We want to remark that in principle one should not use the free Feynman propagators $S_F$ when calculating (6.11). Instead one should use “dressed” propagators that contain the interaction with their own photon field to all orders (cf. Chap. 5). Then one has taken into account all self-interaction graphs in (6.10). In the same way one should use the exact photon propagators and vertex functions when calculating $K$. The renormalization problems related to that will not be discussed here.

Why is this necessary and is this calculation without duplication or repeated diagrams in one-body Green function (GF)?

Answer 1

It is necessary to sum over all possible histories/Feynman diagrams. In the Bethe–Salpeter equation, we consider all $2\to 2$ diagrams.

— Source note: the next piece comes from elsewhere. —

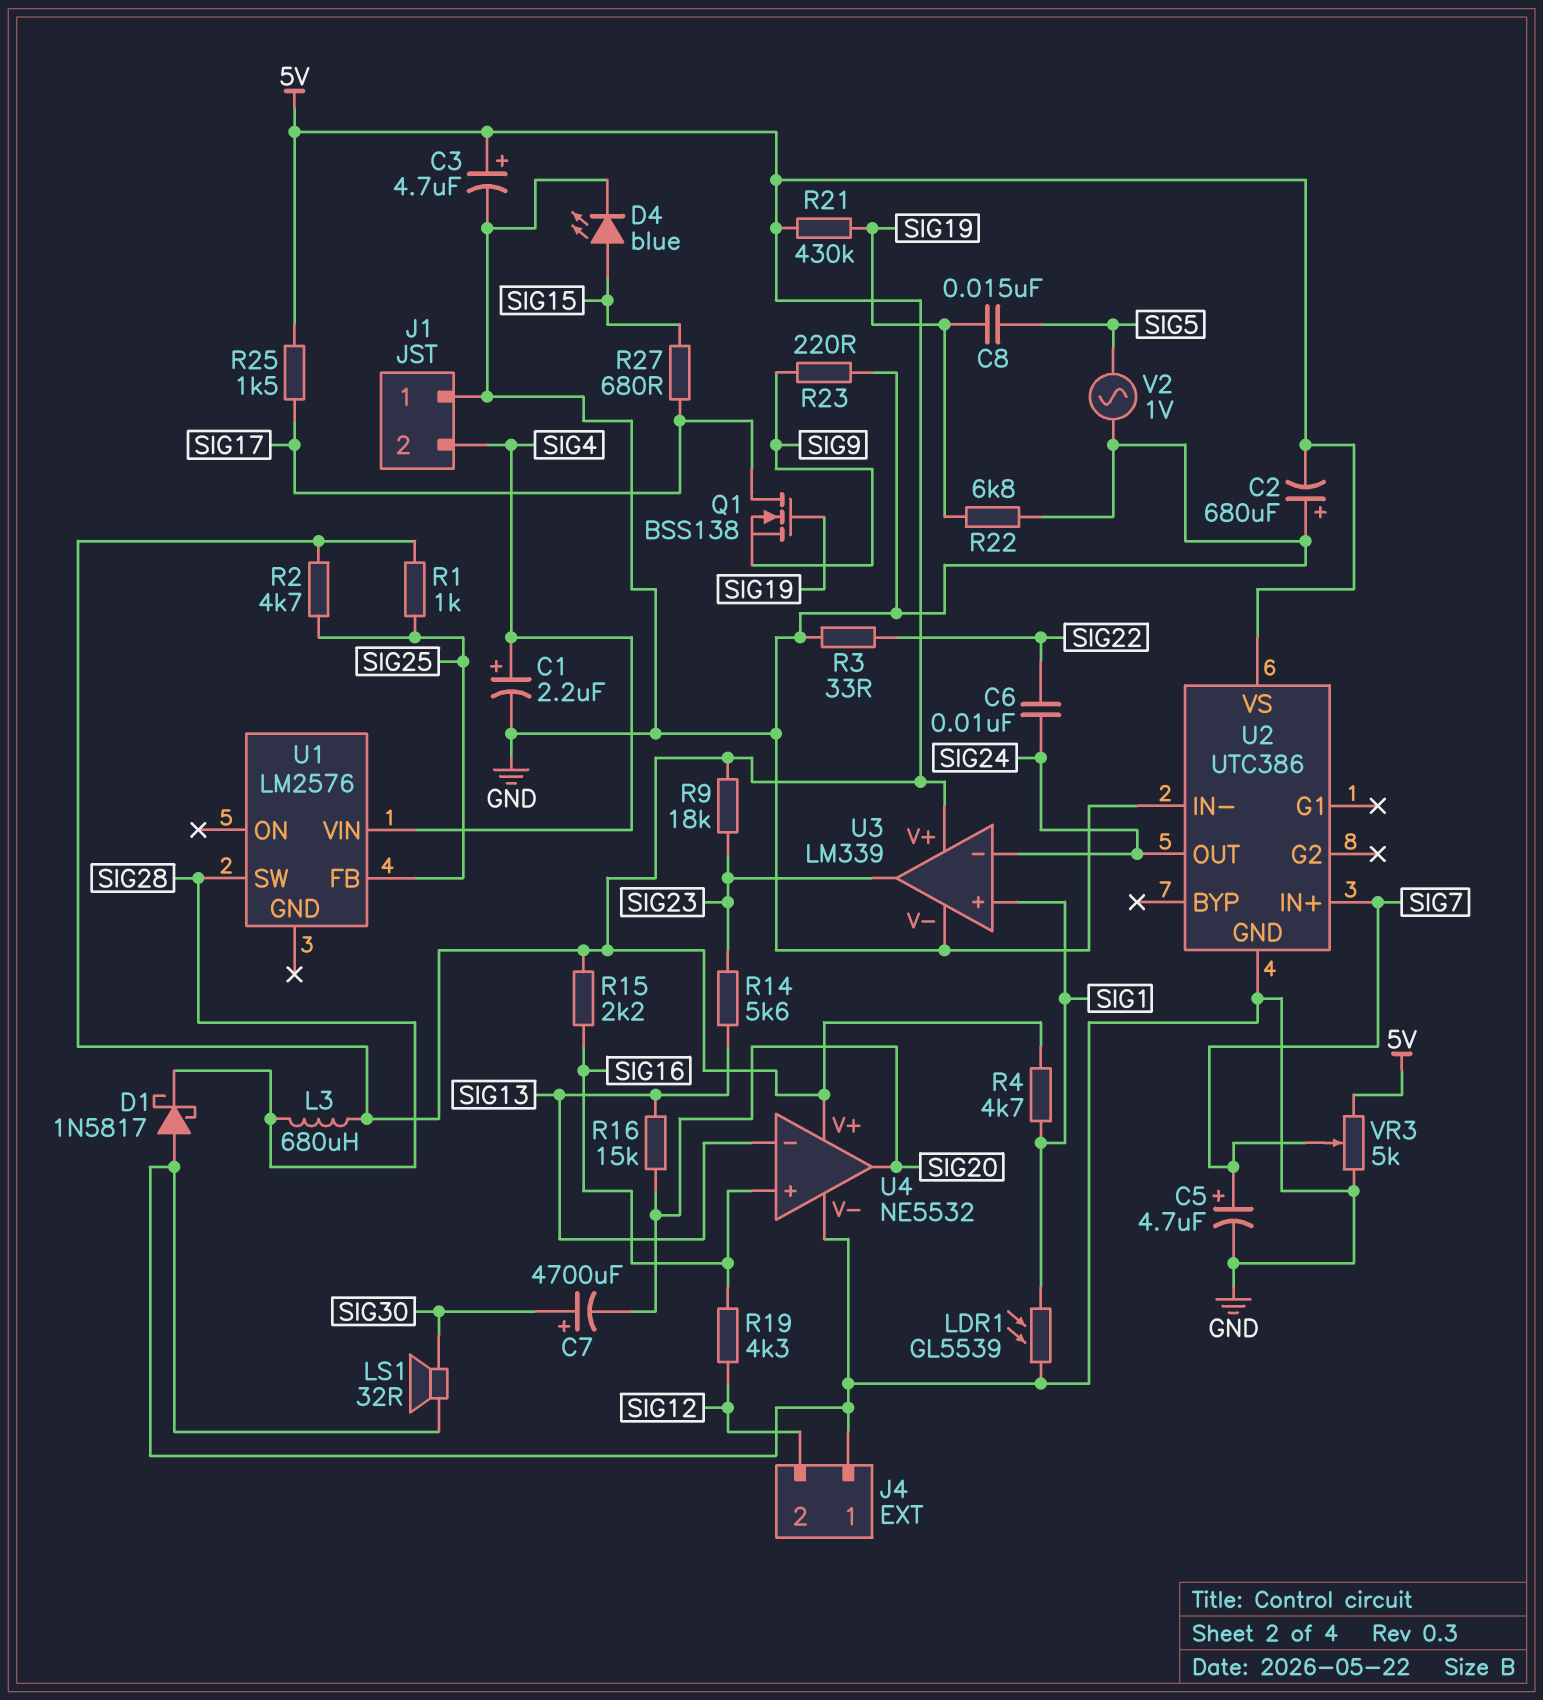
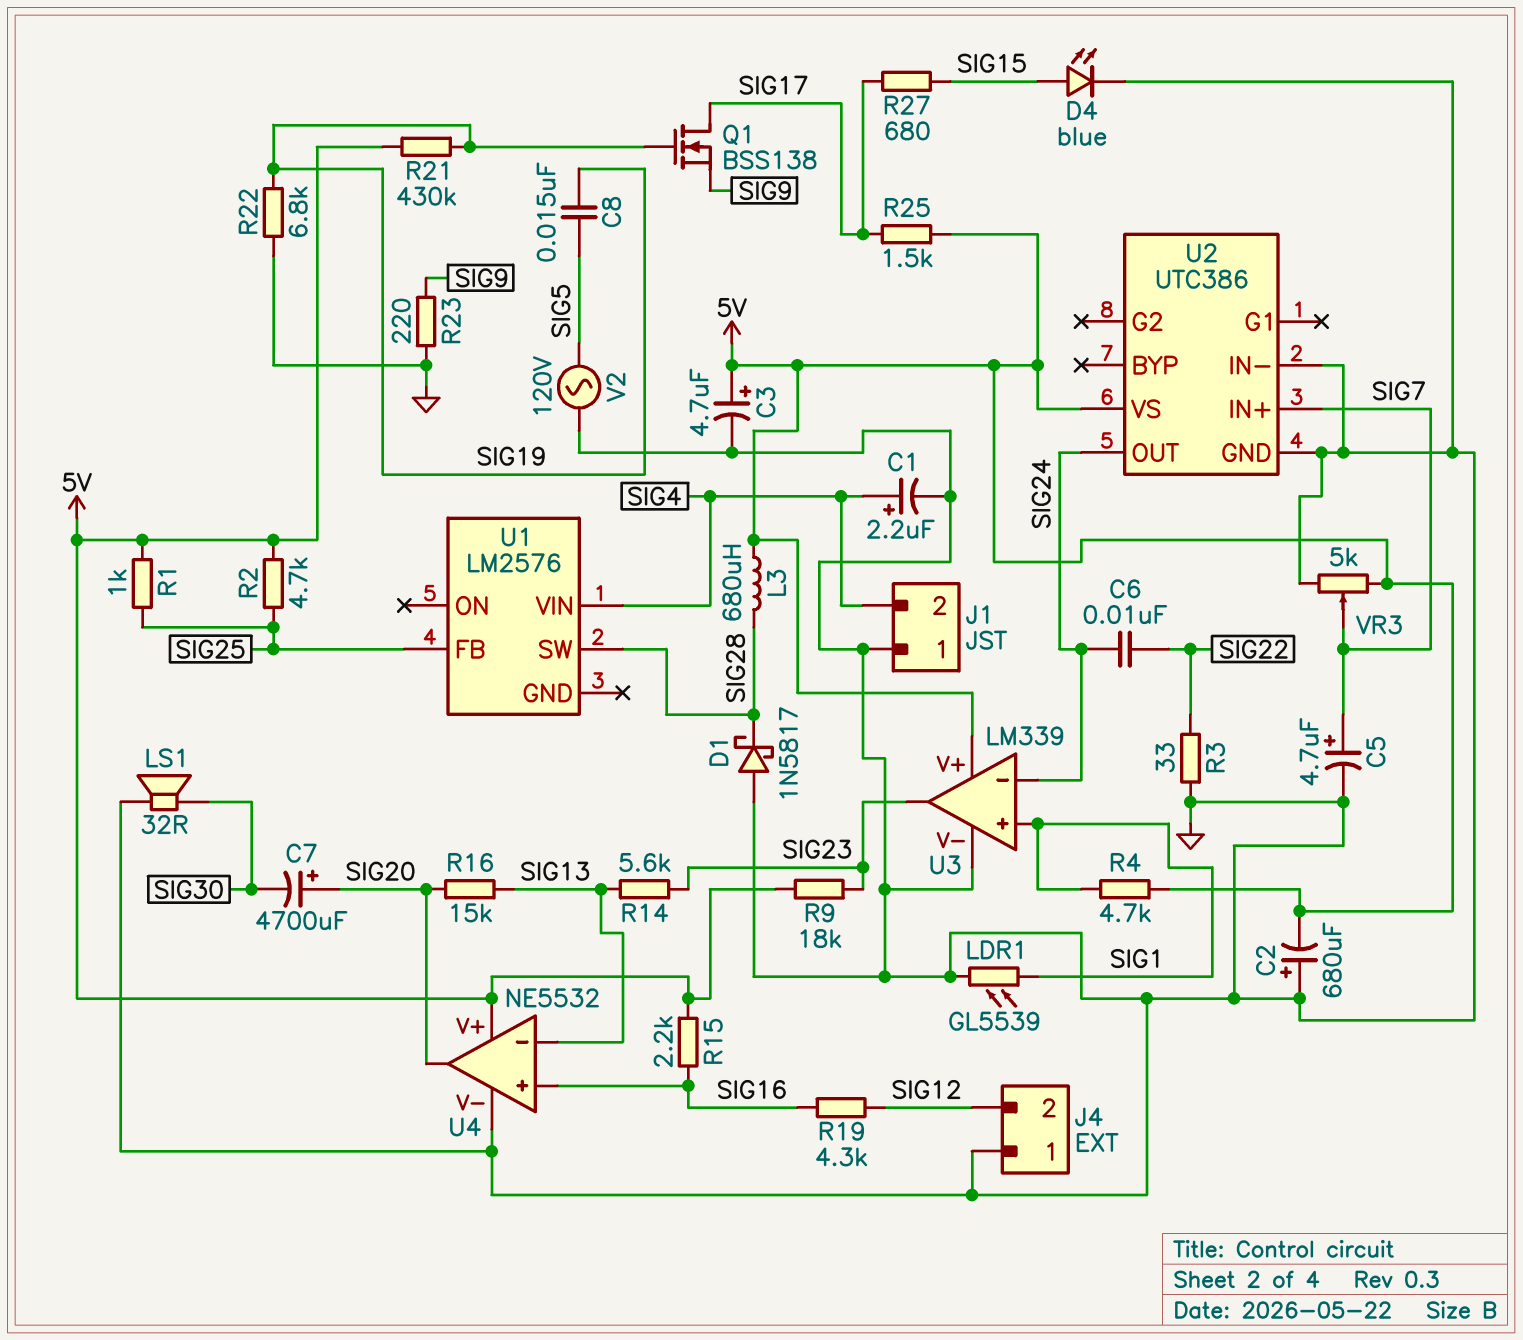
C7: 4700uF (plus SIG30, minus SIG20) -> 4700uF (plus SIG20, minus SIG30)
V2: AC 1V (GND, SIG5) -> AC 120V (GND, SIG5)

In particular, as a subset, we must include all pairs of $1\to 1$ diagrams.

[Specifically, Greiner & Reinhardt apparently assume the 2 fermion-lines cannot be broken (read: no creation/annihilation of external particles). The kernel $K$ in eq. (6.7) apparently only includes diagrams that connect the 2 fermion-lines.]

To systematically streamline the combinatorics it is natural to use the 2-particle irreducible (2PI) formalism.